Crypto's public market crossover
What's the trend of adding bitcoin to corporate treasuries say about the future of crypto?

Last week we talked about how crypto was facing a make-or-break moment. The core idea was whether or not crypto (or bitcoin more specifically) would decouple from plummeting public capital markets and demonstrate its utility as an alternative asset.
The conditions — set in motion by a steep ratcheting up of global trade tariffs by the Trump administration — created a near-perfect test to showcase bitcoin’s value at the macroeconomic level. But all of that already feels like last week’s news.
A global trade war, triggered by those tariffs, now seems to be on pause — at least partially, and perhaps temporarily.
Public markets bounced back on the announcement of the tariff pause. So did crypto markets. Where things go from here remains uncertain, given that tariffs as trade policy are only paused, not canceled.
But the market dynamics from last week made one thing clear: the global financial system is fragile and deeply interconnected. That fragility underscores the need for a decoupling mechanism — a kind of backup layer for the global economy.
Here’s how that volatile week played out in the price of bitcoin:

We’ve talked previously about the fear and greed index, which is also recovering quickly from last week’s lows.The context of corporate crypto and the continued financialization of everything
Historic market movements aside, another background trend continues to slowly, steadily advance: corporations adding bitcoin to their balance sheets.
The company Strategy (formerly MicroStrategy) has accumulated so much bitcoin that its risk profile made headlines as markets tumbled last week.
While Strategy gets most of the attention as a publicly traded company turned bitcoin bull, it’s not alone. Other corporations are also adopting bitcoin as a hedge of sorts.
Some of the companies in the graphic below will sound familiar. We already mentioned Strategy. Marathon, Riot, Hut 8, and CleanSpark are bitcoin mining companies, so holding bitcoin in their treasuries makes strategic sense. Coinbase and Block operate crypto exchanges and related services. Metaplanet is “Japan’s first and only publicly listed Bitcoin Treasury Company.” Tesla, a car company, and Semler Scientific, a healthcare tech firm, both began adding bitcoin to their balance sheets — Semler in mid-2024 — as a treasury strategy. Multiple articles about Semler’s pivot into digital assets highlight how the move has changed both their financial and marketing profile.

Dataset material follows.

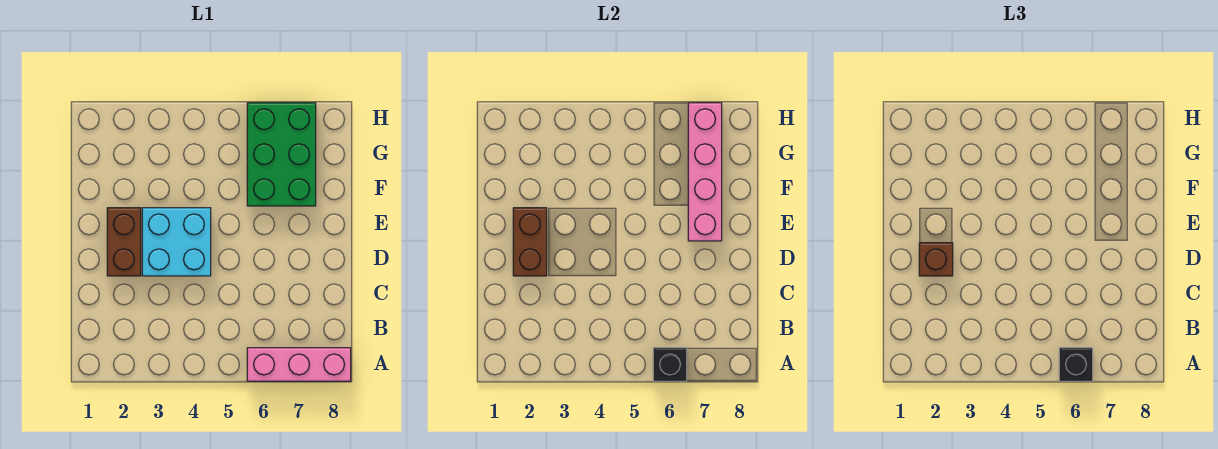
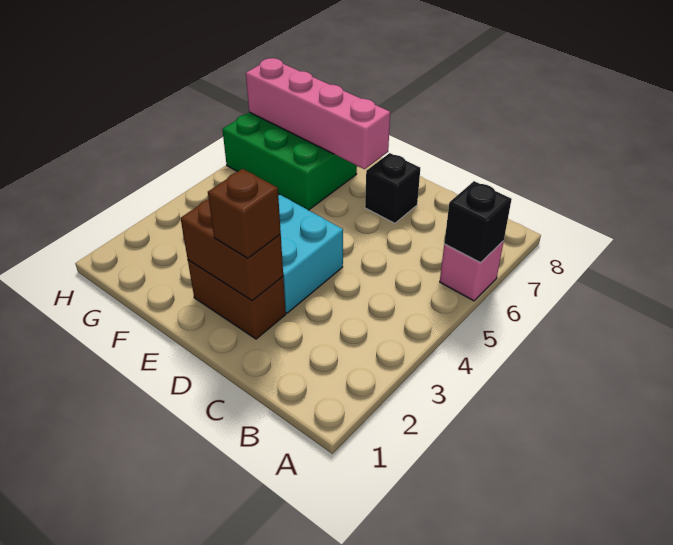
pink brick A6:A8 level 1 -> pink brick A6 level 1
black brick A6 level 3 -> black brick D7 level 1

I’m bringing up the public market crypto crossover because it signals a broader trend — not just who is holding bitcoin, but how that bitcoin is being held. This shift is especially interesting when you consider BTC's increasing scarcity.
On one hand, increased institutional investment adds liquidity, which contributes to market stability. On the other, if more and more bitcoin ends up locked away in corporate treasuries (or government-controlled strategic reserves), it moves away from its original vision: an internet-native, peer-to-peer, cash-like crypto system.
In many ways, the financialization of crypto — especially bitcoin — really took off in 2024. It accelerated with the approval of the Bitcoin ETFs and, soon after, Ethereum ETFs. These products effectively lock crypto in institutional accounts, where brokerages and corporations are the primary holders, while retail investors are merely buying exposure — not the asset itself.
I’m bringing this up now because these trends — corporate control of crypto and the broader financialization of everything — are accelerating, in part due to the current administration’s crypto-friendly regulatory stance.
The trend of bitcoin treasuries may be good (albeit risky) for corporate balance sheets. But is it good for bitcoin and crypto more broadly? Does it signal mass adoption — or just treasury adoption? And does it help crypto decouple from global capital markets, or does it actually increase correlation by tying bitcoin more tightly to broader financial systems?
The answer is: nobody knows. It’s too early to tell. All of these dynamics are still in their early stages and building toward some kind of impact.
Open Money Project
I’m still working through the section of Open Money that focuses on real-world use cases. Personally, I find stablecoins to be one of the most compelling crypto use cases — if only because they stand in direct contrast to crypto’s often obnoxious, casino-like culture.
To me, stablecoins are designed to do two main things: maintain a consistent price and make moving money easier, more efficient, and more accessible.
What’s also interesting — and ties back to the intersection of capital markets and crypto — is that stablecoin issuers are now significant purchasers of U.S. Treasury notes, using those assets to maintain price stability.
Circle, the issuer of USDC and the second-largest stablecoin issuer by market cap, filed its S-1 this month and plans to go public soon — marking a major milestone in the evolution of stablecoins and the broader Open Money thesis.